Bring a pot of salted water to a boil. Add in the lasagna noodles and boil for 8 minutes until mostly cooked but still slightly crunchy in the center. Srain and lay out on a baking sheet coated with oil. Coat the noodles with more oil so they don't stick to each other.
Prepare the mini springform pans with parchment paper on the bottom, and oil on the bottom and sides.
Preheat oven to 400
I had to cut about ¼ off of each noodle so it would sit perfectly in the pan and go right up the the top of the sides. Measure and cut, then put 3 noodles into each pan so they fully cover the whole pan. Each noodle crosses the bottom in the center to form an overall sar shape of pasta. See photos if you need a guide.
Bake the lasagna noodles for 20 minutes while you make the filling.
To make the filling put the ricotta, sour cream, egg, yolk, salt, sugar, basil, garlic, garlic powder, oregano, and chili flake into a food processor. Blend until smooth, scraping down the sides if needed.
Remove the springform pans from the oven and allow to cool for a few minutes. Turn the oven to 325.
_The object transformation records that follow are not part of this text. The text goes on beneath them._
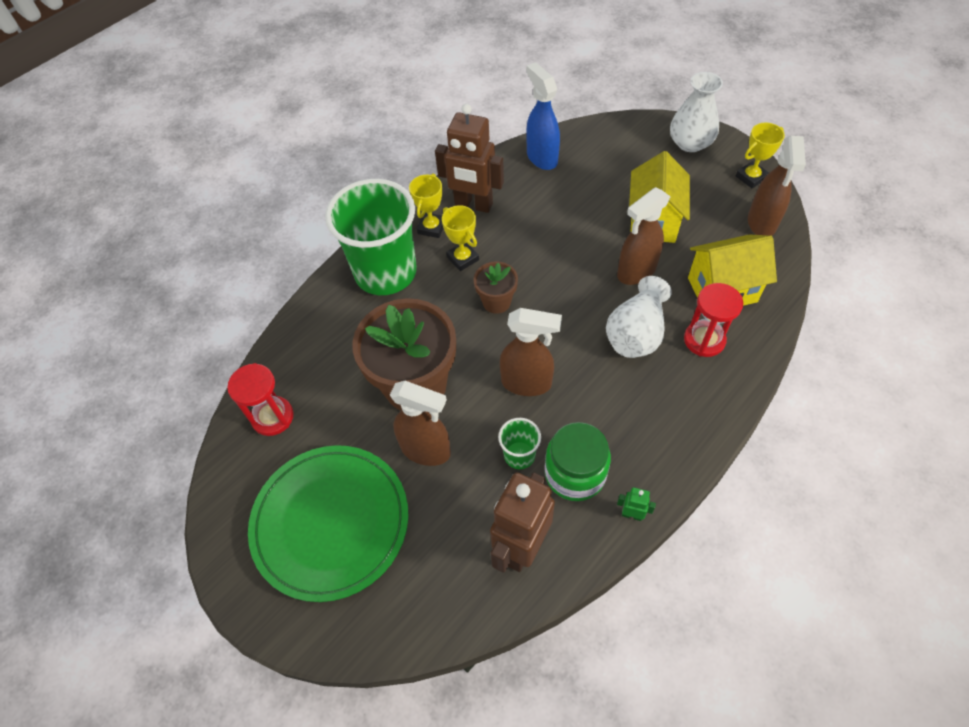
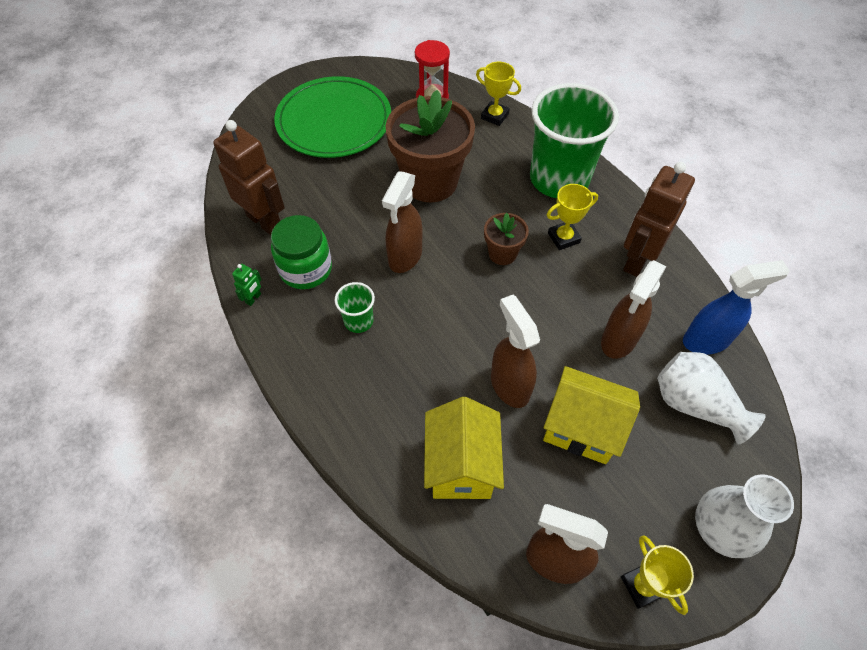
camera: 100 degrees right, 0 degrees up
(426, 450) = (368, 180): brown spray bottle -> brown spray bottle (618, 340)
(431, 227) = (610, 221): yellow trophy -> yellow trophy (494, 116)
(519, 455) = (338, 236): green cup -> green cup (358, 321)
(636, 333) = (430, 359): white vase -> white vase (695, 405)
(704, 340) = (401, 420): red hourglass -> none

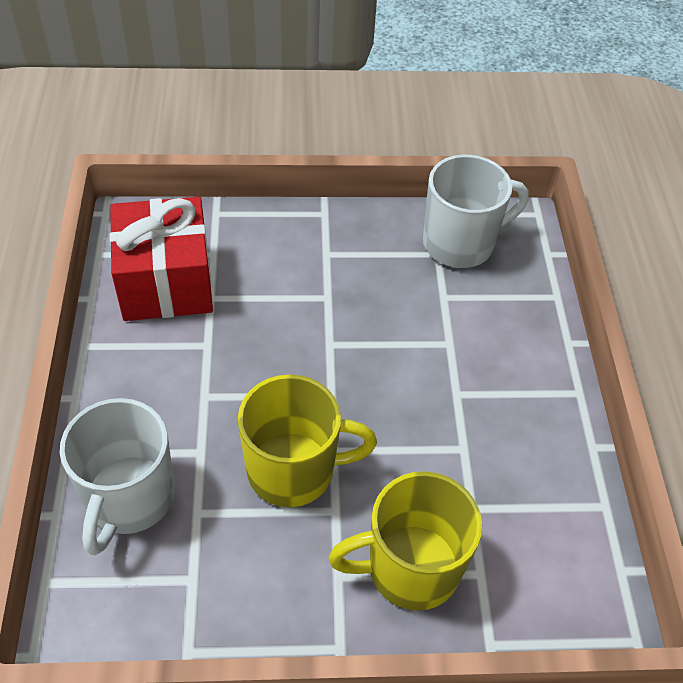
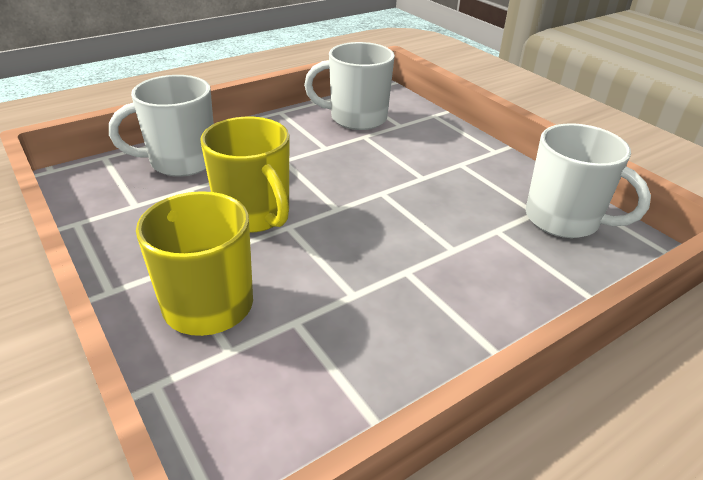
camera: 60 degrees right, 15 degrees down
(166, 282) = (356, 118): red gift -> white mug

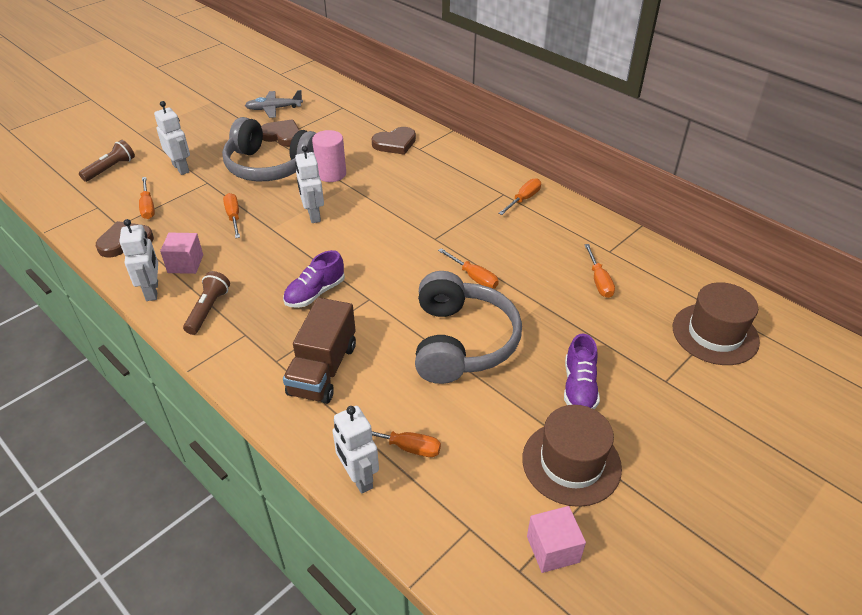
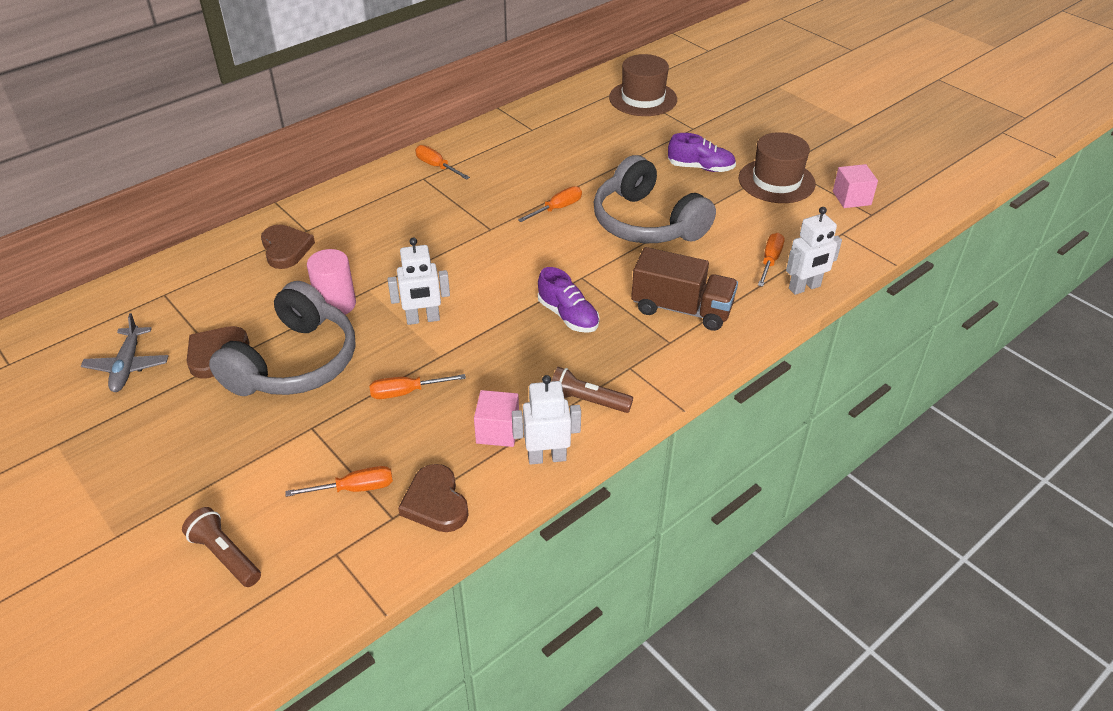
camera: 85 degrees left, 0 degrees up
(181, 168) = (260, 462): white robot -> none
(461, 342) = (647, 223): grey headphones -> grey headphones turned 135 degrees counterclockwise
(599, 281) = (573, 140): orange screwdriver -> none

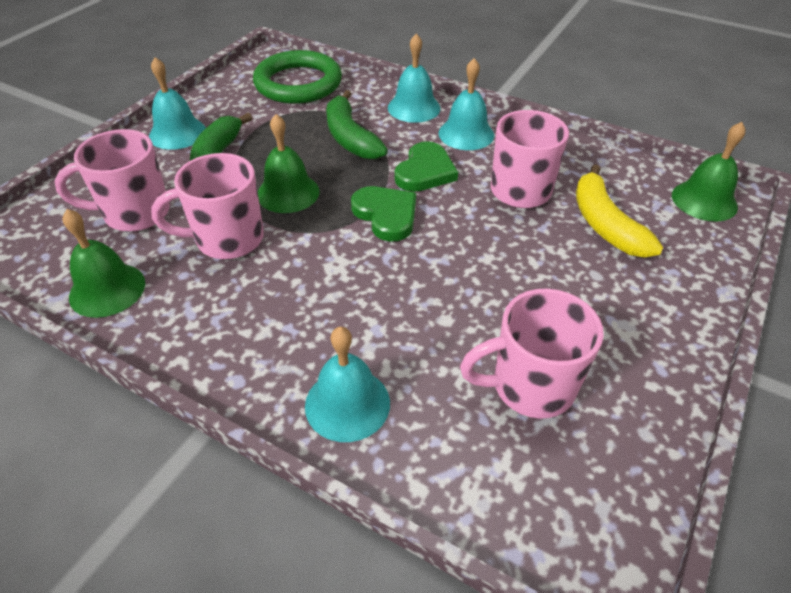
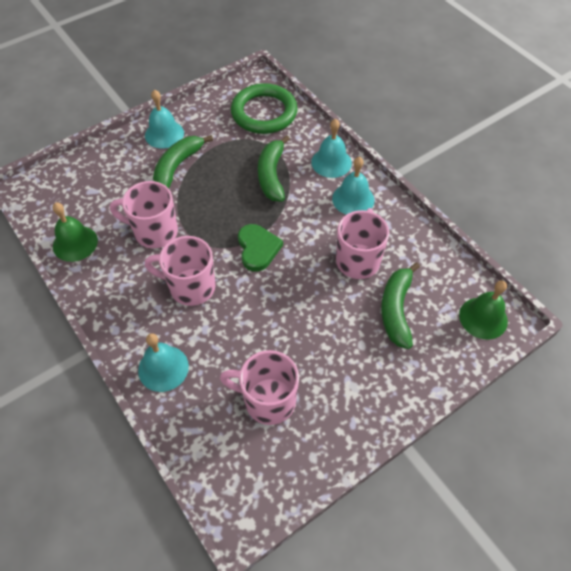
camera: 25 degrees right, 10 degrees up
(134, 213) = (111, 192): pink mug -> pink mug (190, 287)
(288, 193) = (207, 208): green bell -> none
(425, 171) = (304, 222): green heart -> none
(605, 224) = (396, 310): yellow banana -> green banana

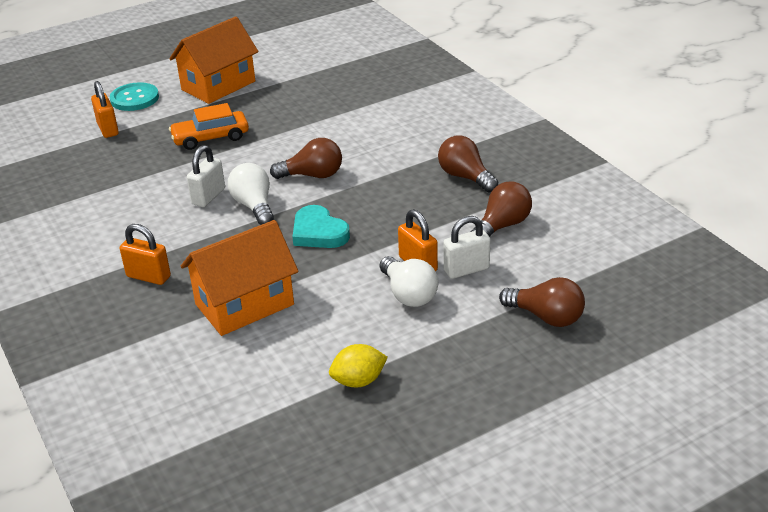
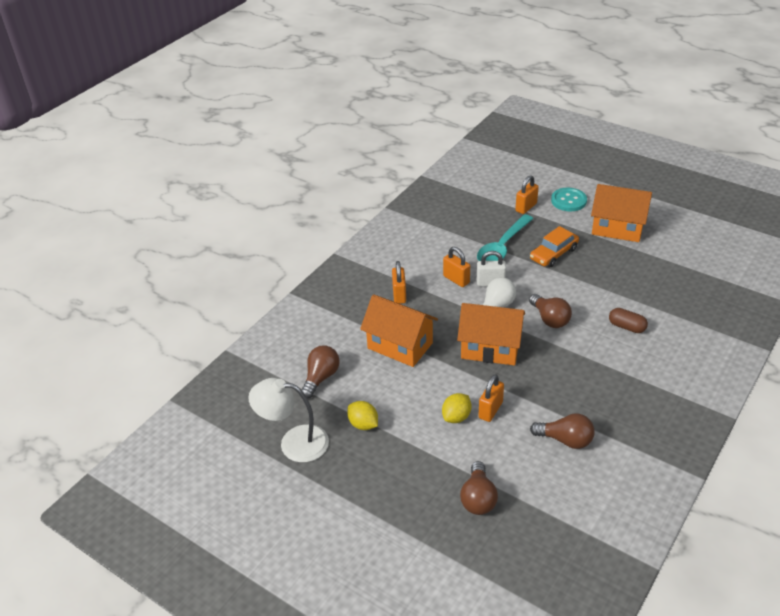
camera: 65 degrees right, 5 degrees up
(156, 168) = (502, 247): none -> turquoise spoon
(173, 220) = (456, 279): none -> orange padlock
(210, 138) = (553, 254): orange car -> orange car turned 90 degrees counterclockwise
(318, 232) = (490, 348): turquoise heart -> orange house
(339, 464) = (294, 442): none -> white lamp
(372, 132) = (626, 327): none -> brown capsule
(408, 294) = (456, 417): white light bulb -> yellow lemon
(465, 177) = (610, 398): brown light bulb -> brown light bulb (321, 378)
(466, 269) = (501, 437): white padlock -> none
Split the mozzarella evenly into each pan with the noodles. Pour on the filling, filling each up as high as you can just to the top of the noodles.
Put them back into the oven and cook about 30 minutes until set and just barely still jiggling in the center. Turn off the heat and crack the oven door. Let them sit in the oven another 30 minutes.
Remove from the oven and let them sit on the counter for 30 minutes. Then into the fridge for about 2 hours to fully cool.
Heat up the sauce. Remove the cheesecakes from the pans. top with sauce, slice, and serve.
Twists on this recipe
This was great cold but you could also warm it up a little if you prefer. I liked how it was definitely a cheesecake with lasagna flavors and the cold helped that. The sauce warmed things up a little to balance everything. You could also adjust the seasonings in the ricotta filling if you want to make it a little different to your taste.